Le vieillissement de la population française est une réalité sociologique : 12,7 millions de personnes ont plus de 60 ans. Comment vivent-elles dans une société où rapidité, performance et jeunesse s’opposent à leurs attentes d’attention, d’écoute, de compréhension ? Leur pauvreté, si elle peut être matérielle, est surtout morale. Elle est liée à leur perte d’autonomie et à la réduction de leur vie relationnelle qui leur font éprouver un sentiment d’isolement, d’inutilité, de solitude.
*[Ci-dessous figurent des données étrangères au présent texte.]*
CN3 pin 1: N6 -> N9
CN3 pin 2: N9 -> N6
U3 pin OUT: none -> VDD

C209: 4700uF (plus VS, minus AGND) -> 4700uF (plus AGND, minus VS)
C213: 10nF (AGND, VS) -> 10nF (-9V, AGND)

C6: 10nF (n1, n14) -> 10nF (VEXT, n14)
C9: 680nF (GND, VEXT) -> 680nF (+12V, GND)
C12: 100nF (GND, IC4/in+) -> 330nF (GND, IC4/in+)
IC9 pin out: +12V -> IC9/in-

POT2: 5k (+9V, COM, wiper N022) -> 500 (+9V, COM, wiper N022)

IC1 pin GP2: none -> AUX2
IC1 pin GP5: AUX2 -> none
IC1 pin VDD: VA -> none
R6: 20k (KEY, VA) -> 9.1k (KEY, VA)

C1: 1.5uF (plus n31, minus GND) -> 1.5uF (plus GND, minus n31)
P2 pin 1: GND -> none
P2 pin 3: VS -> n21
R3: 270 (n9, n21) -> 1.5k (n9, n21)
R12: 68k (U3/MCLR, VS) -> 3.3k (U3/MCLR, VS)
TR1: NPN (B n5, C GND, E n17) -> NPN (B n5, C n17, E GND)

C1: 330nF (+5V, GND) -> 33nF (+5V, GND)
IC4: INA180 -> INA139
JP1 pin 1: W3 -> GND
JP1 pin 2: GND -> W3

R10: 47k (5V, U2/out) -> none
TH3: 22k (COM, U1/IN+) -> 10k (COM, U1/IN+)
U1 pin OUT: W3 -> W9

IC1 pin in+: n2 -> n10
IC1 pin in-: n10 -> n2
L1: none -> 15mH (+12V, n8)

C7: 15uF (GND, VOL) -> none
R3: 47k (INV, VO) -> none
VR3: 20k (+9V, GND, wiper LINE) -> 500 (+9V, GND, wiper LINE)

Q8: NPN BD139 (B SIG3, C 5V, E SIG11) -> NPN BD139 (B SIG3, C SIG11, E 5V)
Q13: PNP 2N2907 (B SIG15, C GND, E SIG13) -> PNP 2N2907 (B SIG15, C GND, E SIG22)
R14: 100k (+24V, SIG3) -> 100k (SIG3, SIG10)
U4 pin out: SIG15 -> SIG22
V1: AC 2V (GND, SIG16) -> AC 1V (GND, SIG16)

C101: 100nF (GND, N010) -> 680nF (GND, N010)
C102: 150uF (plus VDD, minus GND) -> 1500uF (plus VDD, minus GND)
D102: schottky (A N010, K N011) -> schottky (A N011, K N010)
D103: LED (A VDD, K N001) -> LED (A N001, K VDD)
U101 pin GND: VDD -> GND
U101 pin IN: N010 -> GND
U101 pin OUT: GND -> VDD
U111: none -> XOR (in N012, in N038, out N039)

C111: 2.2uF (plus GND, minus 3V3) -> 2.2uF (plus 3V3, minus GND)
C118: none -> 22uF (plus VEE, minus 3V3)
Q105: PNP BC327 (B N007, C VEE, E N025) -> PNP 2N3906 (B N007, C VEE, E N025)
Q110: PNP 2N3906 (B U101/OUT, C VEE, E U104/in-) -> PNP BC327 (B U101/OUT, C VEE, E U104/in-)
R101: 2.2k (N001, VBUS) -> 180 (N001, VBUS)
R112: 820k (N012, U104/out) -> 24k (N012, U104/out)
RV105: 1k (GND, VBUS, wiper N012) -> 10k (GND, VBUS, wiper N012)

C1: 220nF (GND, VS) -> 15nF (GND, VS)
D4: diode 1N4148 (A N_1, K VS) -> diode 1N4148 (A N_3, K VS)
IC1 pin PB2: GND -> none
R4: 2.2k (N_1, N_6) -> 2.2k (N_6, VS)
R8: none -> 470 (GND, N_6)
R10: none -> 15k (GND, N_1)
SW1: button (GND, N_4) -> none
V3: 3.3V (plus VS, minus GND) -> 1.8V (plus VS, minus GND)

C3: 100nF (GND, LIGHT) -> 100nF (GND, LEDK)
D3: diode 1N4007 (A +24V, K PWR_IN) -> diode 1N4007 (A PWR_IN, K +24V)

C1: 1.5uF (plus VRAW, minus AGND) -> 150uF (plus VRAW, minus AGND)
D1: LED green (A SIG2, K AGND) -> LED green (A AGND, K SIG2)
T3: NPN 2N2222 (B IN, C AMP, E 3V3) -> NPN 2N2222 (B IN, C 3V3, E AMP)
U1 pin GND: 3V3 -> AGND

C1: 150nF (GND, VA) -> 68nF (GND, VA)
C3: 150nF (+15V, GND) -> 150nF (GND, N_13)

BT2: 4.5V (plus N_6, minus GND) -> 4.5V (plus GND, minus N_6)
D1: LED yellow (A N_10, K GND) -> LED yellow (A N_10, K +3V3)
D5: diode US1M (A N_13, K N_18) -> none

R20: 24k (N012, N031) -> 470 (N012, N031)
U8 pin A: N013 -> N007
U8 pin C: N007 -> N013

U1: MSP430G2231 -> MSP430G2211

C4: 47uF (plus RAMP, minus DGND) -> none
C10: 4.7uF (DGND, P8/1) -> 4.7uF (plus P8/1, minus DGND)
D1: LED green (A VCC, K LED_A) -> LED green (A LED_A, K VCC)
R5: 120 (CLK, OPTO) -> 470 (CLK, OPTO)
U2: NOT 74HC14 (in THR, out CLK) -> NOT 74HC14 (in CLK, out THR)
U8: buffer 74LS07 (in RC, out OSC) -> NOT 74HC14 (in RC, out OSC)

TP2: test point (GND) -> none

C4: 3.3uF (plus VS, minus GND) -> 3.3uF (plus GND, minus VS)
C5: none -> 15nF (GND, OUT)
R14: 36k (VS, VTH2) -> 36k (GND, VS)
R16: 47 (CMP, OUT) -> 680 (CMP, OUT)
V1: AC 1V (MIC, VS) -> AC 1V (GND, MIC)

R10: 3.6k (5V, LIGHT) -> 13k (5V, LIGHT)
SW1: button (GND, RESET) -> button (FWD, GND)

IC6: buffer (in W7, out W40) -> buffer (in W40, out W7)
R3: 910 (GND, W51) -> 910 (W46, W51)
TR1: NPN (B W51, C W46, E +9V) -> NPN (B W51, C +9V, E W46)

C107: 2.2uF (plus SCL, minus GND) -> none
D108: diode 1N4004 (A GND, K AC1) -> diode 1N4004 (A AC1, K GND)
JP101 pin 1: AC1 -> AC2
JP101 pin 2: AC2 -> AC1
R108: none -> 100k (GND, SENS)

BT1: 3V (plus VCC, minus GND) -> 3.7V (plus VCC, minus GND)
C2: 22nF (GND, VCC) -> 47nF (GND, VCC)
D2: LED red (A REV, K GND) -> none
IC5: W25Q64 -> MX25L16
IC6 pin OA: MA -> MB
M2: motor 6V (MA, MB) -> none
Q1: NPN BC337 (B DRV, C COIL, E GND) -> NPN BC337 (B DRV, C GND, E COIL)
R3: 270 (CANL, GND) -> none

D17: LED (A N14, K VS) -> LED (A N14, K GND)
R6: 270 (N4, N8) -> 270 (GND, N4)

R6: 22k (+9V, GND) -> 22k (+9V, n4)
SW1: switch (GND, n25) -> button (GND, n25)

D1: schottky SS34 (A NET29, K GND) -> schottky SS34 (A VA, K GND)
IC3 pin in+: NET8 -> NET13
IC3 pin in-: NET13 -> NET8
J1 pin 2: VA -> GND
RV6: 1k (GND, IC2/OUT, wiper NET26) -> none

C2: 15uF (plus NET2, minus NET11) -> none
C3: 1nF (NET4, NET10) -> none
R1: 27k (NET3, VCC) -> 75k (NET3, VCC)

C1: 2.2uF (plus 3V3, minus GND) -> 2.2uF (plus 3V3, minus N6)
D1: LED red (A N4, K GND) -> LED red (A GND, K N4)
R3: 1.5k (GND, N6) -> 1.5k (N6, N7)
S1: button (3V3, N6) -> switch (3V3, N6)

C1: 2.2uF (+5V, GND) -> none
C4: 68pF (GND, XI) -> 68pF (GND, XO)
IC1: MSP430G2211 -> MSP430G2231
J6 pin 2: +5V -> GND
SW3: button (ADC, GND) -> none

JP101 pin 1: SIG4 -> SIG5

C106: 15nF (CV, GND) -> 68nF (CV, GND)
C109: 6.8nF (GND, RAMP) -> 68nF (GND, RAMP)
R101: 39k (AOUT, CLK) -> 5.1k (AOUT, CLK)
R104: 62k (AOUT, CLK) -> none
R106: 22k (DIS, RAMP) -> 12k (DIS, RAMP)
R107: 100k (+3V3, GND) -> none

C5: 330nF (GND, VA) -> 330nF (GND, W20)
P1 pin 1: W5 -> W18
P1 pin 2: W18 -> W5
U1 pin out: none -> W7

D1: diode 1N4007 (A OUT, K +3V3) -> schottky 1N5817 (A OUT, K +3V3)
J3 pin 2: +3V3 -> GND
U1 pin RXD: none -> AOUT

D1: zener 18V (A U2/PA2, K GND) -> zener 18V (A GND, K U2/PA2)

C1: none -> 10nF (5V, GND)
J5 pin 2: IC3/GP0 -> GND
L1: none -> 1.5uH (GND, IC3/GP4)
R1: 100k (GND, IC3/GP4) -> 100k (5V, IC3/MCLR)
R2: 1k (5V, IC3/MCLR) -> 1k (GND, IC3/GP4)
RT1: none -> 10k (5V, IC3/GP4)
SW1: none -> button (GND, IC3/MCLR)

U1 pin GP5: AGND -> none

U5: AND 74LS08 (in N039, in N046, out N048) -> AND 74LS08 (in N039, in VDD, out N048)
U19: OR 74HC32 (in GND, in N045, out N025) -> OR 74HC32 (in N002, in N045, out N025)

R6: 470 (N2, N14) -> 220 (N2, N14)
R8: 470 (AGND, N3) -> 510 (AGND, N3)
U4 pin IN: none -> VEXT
A Nantes, Michel Carrier a rencontré par l’intermédiaire de l’association Les Petits frères des pauvres quatre personnes âgées et leurs accompagnants bénévoles. Au domicile d’Andrée, de Paul, de Théo et d’André, en tête à tête avec le réalisateur, lors des visites des bénévoles, pendant une des journées d’accueil au prieuré Saint-Pierre de Vertou, Michel Carrier s’attache à capter leurs paroles, leurs silences, leurs souvenirs.

Il se met aussi à l’écoute des motivations des bénévoles de l’association qui nouent avec les personnes âgées des relations d’amitié profondes et vraies que seule la mort interrompra. Si pour André, Paul, Théo et Andrée les bénévoles remplacent famille ou amis absents, réciproquement les bénévoles expriment le sentiment de donner leur affection à des parents éloignés.

Les rencontres font le cœur du film car « Des fleurs avant le pain », devise d’Armand Marquiset, fondateur de l’association en 1946, c’est écouter avant d’apporter le nécessaire.